Review: Red Pill

What appears to be an average midlife crisis for an agitated midcareer male writer tumbles headlong toward existential apocalypse in Hari Kunzru's engrossing, mind-bending sixth novel, Red Pill. It is his second work (after White Tears) to borrow its name from an Internet meme, whose compressed implications he nimbly unpacks and grapples with through a mounting haze of terror.

From the outset, the narrator is sleepless and skeptical of the high-minded Deuter Center in Wannsee, Germany, where he has taken up a fellowship in both an effort to find himself and produce a book about the Self. His desire for privacy, however, conflicts with the establishment's utopian ideals of openness. So, instead of working under scrutiny in the glass-walled workroom with the other fellows, he hides away in his room, where he videocalls his wife and daughter back in New York, eats Chinese takeout and binges the police drama Blue Lives.

His already addled mind seizes on the unusually violent show: he begins recognizing 18th-century philosophy embedded in the characters' nihilistic monologues--the same kind of Romantic thinkers he's been circling in his own work, like Heinrich von Kleist, whose grave lies in the vicinity of Wannsee, and whom he describes as "a man desperately stabbing himself with the needle of his own personality in an attempt to get a response." Abject as the image is, can he relate?
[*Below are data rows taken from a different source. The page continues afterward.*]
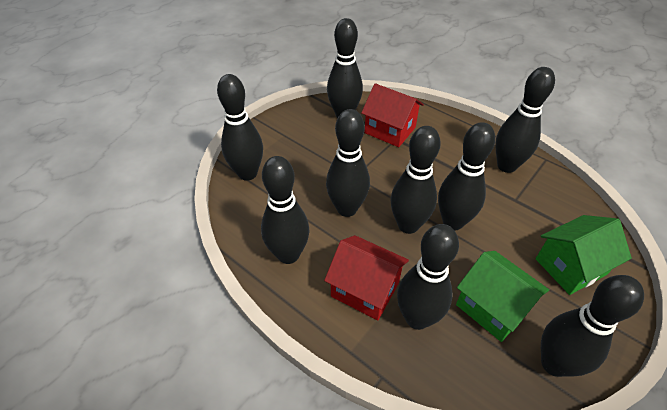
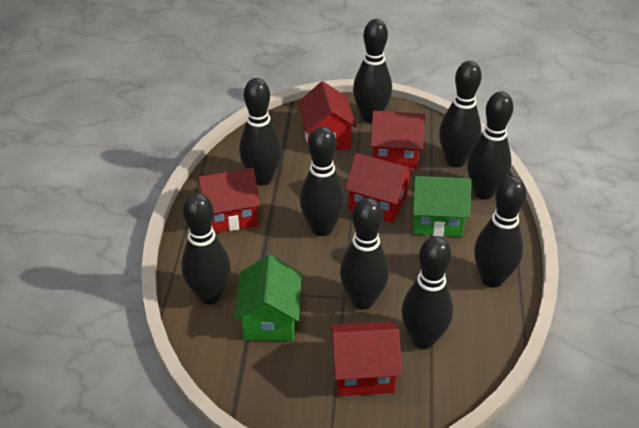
red house: 2 -> 5

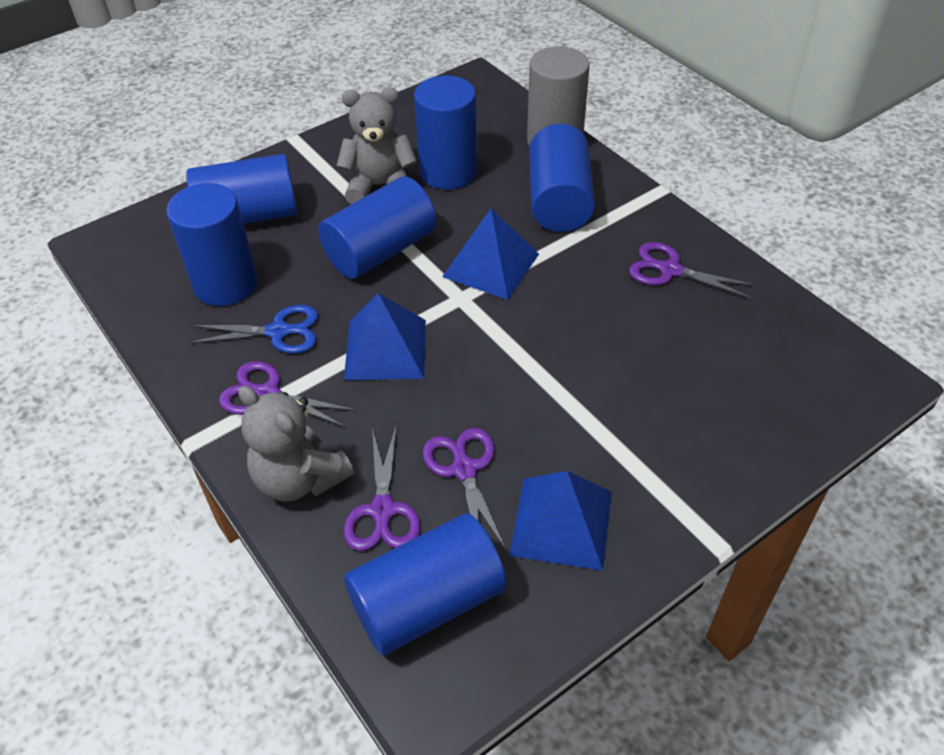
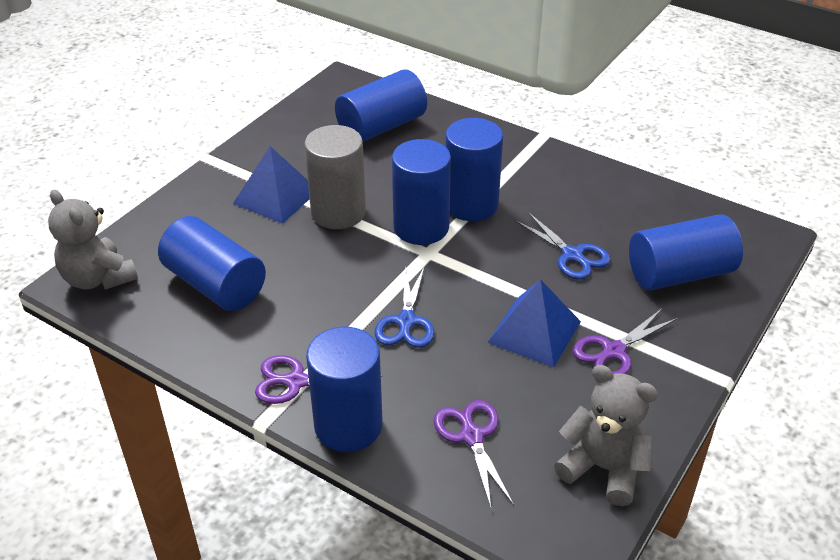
blue pyramid: 3 -> 2
blue scissors: 1 -> 2
purple scissors: 4 -> 3

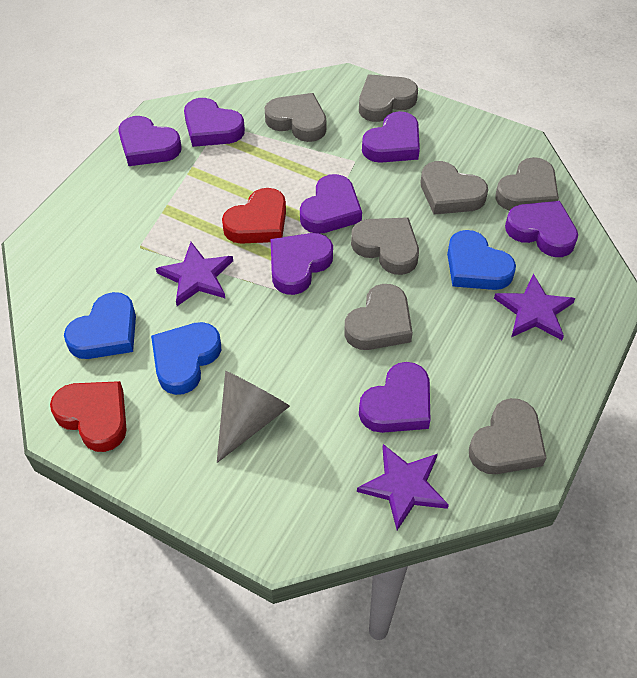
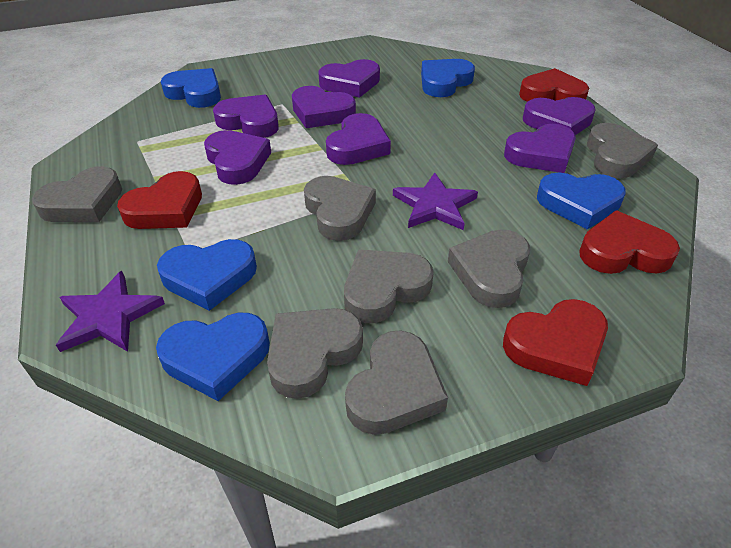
blue heart: 3 -> 5
grey cone: 1 -> 0
purple star: 3 -> 2
red heart: 2 -> 4

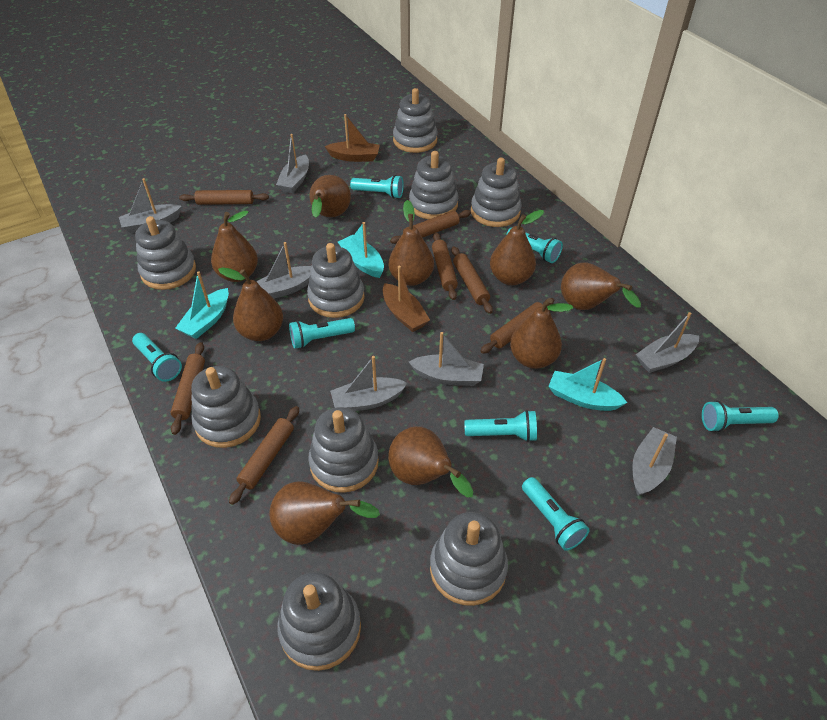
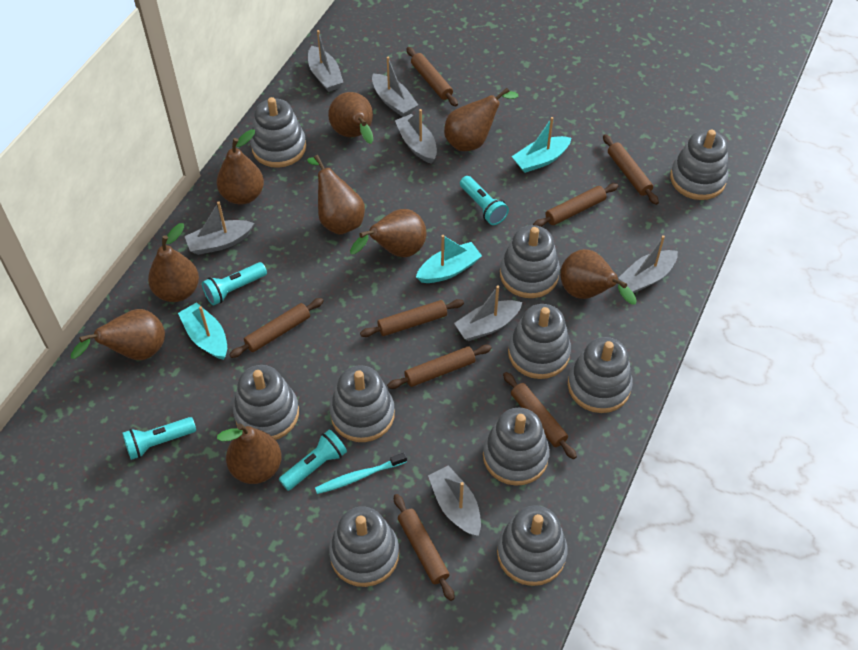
brown boat: 2 -> 0
brown rolling pin: 7 -> 8
grey stacking toy: 9 -> 10
turquoise flashlight: 7 -> 4
turquoise toothbrush: 0 -> 1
As in Gods Without Men, Kunzru takes his time to establish the true stakes of this novel, which emerge organically from a scatterplot of dilemmas about privacy and openness, surveillance and security, paranoia and gaslighting, collective good and individual glory. But it all snaps into an anxious overdrive when the narrator enters an unlikely but ruthless showdown of ideas with Anton, the dapper American creator of Blue Lives, whose subliminal messaging may be trying to unlock a brutal future world. "You know what the best part is?" Anton laughs after performing an esoteric Nazi salute. "I'm going to be living rent free in your head from now on."

Amid the rising tide of nationalist politics worldwide, Kunzru has intrepidly traversed the festering neofascist underbelly of the Internet Age so readers don't have to. Red Pill is a virtuosic portrait of the moment. Yet even as it asserts, "An argument at a party isn't any kind of action, neither can it bring about some particular version of the future, nor prevent it from coming to pass," the novel illuminates, alarmingly but with resiliency, the raw power of strange and fragile thoughts. --Dave Wheeler, associate editor, Shelf Awareness

Shelf Talker: In a paranoid philosophical showdown, with real-world stakes, a writer in midlife crisis grapples with a neo-Nazi embedding esoteric messaging in a popular television drama.